Build your API container by executing make package in the root folder
Build your Frontend container by executing make package in the scorekeep-frontend/ folder
You can upload your images to AWS Elastic Container Registry (ECR). Your user will need the AmazonEC2ContainerRegistryFullAccess policy to access it. See how to push a Docker image to ECR here. Alternatively, you can also use the make publish command in the root directory or the scorekeep-frontend/ directory to publish the Frontend and API images to a private ECR. You can obtain the URLs of the uploaded docker images on the ECR console.
Using your own Docker Images of Scorekeep on ECS
To use the scorekeep application with your own docker images on ECS in the Getting Started Guide, replace the image repository URLs in the parameter section of the Cloudformation template (cloudformation/cf-resources.yaml) with your docker image repository URLs. With this modified template, follow the instructions in the Getting Started Guide to deploy your modified Scorekeep images on ECS.
How it works
Backend
The Java application is built using the gradle Docker container so it does not rely on your local Java or Gradle setup. The output of the build process appears in the build/ folder of the project. After you build the application you will want to package it into a docker container so it can be executed. The docker container packaging takes the JAR produced from the build step and adds it to a Java base image. It then configures the environment, ports, and entry point. The docker containers can be ran locally with valid AWS credentials, or ran on ECS.
The API runs at paths under /api that provide access to user, session, game, state, and move resources stored as JSON documents in DynamoDB. The API is RESTful, so you can create resources by sending HTTP POST requests to the resource path, for example /api/session. See the test script for example requests with cURL.
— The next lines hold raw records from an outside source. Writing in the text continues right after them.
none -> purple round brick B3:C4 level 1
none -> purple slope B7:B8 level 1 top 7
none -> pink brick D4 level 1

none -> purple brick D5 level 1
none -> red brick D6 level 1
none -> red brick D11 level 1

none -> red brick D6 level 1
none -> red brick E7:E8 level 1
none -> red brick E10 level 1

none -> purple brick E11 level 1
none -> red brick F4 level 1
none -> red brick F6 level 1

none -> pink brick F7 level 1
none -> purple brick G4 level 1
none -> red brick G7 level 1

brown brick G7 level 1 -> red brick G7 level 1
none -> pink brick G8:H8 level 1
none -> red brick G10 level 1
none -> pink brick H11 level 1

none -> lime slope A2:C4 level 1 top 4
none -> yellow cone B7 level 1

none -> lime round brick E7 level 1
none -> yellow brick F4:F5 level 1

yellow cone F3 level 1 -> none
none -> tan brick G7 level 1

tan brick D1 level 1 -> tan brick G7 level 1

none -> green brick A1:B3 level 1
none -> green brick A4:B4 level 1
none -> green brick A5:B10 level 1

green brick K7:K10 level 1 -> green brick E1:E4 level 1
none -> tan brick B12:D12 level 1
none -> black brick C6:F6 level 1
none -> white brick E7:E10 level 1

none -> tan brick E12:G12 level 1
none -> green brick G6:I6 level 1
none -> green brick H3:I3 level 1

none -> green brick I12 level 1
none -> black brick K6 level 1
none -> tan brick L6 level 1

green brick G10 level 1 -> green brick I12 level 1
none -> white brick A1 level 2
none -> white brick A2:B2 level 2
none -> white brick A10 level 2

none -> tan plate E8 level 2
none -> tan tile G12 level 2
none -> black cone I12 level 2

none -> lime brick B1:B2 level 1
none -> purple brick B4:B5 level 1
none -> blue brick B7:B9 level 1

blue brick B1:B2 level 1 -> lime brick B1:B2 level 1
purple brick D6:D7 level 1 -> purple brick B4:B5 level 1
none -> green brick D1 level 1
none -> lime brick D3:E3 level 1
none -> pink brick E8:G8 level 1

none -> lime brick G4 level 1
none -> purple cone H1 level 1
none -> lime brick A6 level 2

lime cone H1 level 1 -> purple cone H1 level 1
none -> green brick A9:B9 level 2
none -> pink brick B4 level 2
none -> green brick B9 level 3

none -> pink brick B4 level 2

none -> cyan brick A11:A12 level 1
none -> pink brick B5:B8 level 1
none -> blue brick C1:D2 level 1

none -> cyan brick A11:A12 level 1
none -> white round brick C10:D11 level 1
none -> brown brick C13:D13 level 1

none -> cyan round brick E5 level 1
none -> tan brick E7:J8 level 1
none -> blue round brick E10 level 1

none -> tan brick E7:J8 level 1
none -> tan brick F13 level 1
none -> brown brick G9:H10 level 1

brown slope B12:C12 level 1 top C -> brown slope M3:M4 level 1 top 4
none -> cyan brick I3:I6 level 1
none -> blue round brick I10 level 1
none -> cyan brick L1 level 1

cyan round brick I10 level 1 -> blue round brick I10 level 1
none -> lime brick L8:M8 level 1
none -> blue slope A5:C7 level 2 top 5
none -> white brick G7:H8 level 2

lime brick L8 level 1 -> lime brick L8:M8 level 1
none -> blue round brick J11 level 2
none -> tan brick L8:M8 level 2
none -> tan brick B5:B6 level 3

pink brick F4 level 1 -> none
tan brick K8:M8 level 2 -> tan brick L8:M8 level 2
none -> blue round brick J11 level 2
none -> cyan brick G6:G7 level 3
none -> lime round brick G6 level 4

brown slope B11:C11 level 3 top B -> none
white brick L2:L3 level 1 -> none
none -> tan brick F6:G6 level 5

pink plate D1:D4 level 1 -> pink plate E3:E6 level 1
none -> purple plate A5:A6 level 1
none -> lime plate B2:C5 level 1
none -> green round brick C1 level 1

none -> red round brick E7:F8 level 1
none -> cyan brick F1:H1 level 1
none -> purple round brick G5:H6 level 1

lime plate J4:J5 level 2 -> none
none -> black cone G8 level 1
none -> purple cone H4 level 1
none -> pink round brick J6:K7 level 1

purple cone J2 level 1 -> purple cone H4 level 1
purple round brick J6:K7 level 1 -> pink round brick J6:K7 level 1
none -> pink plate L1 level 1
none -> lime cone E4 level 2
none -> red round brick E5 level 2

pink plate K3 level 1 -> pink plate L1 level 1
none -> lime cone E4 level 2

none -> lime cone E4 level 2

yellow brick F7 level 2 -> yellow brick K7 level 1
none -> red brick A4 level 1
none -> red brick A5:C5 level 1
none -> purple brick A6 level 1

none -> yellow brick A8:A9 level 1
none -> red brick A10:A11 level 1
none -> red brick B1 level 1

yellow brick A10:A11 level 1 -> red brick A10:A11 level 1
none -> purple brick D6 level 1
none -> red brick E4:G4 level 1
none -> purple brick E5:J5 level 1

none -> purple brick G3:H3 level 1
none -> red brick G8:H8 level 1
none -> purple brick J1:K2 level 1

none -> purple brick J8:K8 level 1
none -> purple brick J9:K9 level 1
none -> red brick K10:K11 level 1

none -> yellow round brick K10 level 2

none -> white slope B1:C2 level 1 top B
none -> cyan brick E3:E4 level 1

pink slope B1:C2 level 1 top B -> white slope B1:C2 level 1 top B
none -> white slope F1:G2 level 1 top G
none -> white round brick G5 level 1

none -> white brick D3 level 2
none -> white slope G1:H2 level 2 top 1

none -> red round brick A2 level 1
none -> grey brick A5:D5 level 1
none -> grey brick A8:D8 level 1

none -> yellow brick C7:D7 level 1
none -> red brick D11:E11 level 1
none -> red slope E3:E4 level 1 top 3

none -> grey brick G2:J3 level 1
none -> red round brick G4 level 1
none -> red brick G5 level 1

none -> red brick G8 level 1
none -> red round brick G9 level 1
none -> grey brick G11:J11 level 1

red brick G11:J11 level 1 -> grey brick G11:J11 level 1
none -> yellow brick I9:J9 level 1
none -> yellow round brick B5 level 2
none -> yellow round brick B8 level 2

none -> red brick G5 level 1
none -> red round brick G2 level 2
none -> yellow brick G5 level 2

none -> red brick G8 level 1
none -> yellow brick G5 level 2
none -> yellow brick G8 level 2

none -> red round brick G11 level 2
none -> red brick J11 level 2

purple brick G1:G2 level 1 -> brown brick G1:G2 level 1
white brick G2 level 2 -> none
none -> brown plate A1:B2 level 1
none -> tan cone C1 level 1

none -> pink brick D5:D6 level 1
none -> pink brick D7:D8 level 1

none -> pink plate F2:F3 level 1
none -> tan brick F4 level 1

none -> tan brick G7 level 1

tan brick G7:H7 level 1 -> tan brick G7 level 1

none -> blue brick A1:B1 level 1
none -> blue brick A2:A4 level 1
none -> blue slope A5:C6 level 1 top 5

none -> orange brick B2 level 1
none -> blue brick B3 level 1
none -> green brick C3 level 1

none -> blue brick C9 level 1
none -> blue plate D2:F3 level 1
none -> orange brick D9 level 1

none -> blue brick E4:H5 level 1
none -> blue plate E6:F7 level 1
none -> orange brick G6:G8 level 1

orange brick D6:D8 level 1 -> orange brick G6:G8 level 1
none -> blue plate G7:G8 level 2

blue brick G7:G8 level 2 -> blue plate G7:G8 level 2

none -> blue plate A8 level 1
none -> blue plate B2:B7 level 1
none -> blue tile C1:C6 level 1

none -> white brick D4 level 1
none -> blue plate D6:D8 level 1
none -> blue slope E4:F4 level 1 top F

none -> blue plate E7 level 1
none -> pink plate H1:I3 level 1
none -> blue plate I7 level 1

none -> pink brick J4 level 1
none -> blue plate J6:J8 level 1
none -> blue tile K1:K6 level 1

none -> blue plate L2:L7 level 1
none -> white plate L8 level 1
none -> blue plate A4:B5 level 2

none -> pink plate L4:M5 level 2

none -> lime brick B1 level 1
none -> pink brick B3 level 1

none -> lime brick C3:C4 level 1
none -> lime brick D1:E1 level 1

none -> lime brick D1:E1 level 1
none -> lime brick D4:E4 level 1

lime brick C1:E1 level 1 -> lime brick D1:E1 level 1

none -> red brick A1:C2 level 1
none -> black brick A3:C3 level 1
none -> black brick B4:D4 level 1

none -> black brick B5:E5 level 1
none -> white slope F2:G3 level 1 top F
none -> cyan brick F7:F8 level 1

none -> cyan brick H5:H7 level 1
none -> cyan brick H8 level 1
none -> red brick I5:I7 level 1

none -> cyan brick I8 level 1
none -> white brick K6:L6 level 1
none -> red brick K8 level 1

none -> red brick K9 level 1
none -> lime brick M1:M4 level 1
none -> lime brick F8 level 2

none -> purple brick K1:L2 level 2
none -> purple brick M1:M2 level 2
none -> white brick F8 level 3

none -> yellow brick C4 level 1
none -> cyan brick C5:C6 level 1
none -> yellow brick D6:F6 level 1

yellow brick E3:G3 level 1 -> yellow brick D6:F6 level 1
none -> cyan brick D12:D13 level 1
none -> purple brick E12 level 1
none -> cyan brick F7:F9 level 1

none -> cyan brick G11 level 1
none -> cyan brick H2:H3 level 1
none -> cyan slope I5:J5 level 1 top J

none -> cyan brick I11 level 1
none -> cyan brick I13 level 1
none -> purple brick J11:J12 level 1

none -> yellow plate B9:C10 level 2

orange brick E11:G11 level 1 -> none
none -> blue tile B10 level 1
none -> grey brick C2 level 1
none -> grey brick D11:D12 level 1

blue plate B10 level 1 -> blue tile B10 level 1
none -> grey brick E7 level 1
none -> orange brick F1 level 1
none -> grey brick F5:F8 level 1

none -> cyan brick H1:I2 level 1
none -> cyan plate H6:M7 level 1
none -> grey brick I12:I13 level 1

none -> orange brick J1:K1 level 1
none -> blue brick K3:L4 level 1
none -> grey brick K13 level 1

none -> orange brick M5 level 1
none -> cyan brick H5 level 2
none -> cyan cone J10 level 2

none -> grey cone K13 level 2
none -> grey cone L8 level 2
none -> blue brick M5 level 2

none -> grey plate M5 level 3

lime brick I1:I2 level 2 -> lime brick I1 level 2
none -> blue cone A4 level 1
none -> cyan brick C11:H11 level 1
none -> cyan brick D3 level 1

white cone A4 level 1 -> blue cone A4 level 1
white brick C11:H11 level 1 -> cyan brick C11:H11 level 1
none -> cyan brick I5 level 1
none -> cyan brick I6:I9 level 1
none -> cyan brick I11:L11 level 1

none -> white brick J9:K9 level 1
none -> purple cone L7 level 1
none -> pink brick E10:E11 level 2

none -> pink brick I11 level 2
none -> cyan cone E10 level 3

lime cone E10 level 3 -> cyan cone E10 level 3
The Cloudformation template creates a DynamoDB table for each resource type and an SNS topic for the API to work.
Frontend
The frontend is an Angular 1.5 web app that uses $resource objects to perform CRUD operations on resources defined by the API. Users first encounter the main view and controller and progress through session and game views at routes that include the IDs of resources that the user creates.
The frontend is served statically by an Nginx container. The nginx.conf file in the source code sets up Nginx to serve the frontend html pages from root, and forward requests starting with /api to the API backend running on port 5000.
X-Ray Daemon
The X-Ray daemon listens and gathers raw segment data on port 2000, and sends it towards the AWS X-Ray API.
When running Scorekeep on ECS, the X-Ray daemon runs in a container that is deployed alongside the Scorekeep application. Check out the AWS X-Ray Developer Guide for more details about the X-Ray Daemon.
Contributing
This sample application could be better with your help!
- Add a new game!
- Implement game logic in the game class. See TicTacToe.java.
- Add the class to RulesFactory.java.
- Create your own client frontend!
- Web frameworks - Angular 2, React, ember, etc.
- Mobile app
- Desktop application
- Integrate with other AWS services!
- CICD with AWS CodeCommit, AWS CodePipeline, AWS CodeBuild, and AWS CodeDeploy
- Analytics with Amazon Kinesis, Amazon Athena, Amazon EMR, or Amazon QuickSight
- Security with Amazon VPC
- Performance with Amazon ElastiCache
- Scalability with Amazon CloudFront
- Portability with Amazon ECS or CloudFormation
- Accessibility with Amazon Polly
- Write tests!
- Unit tests
- Integration tests
- Functional tests
- Load tests
- File an issue to report a bug or request new features.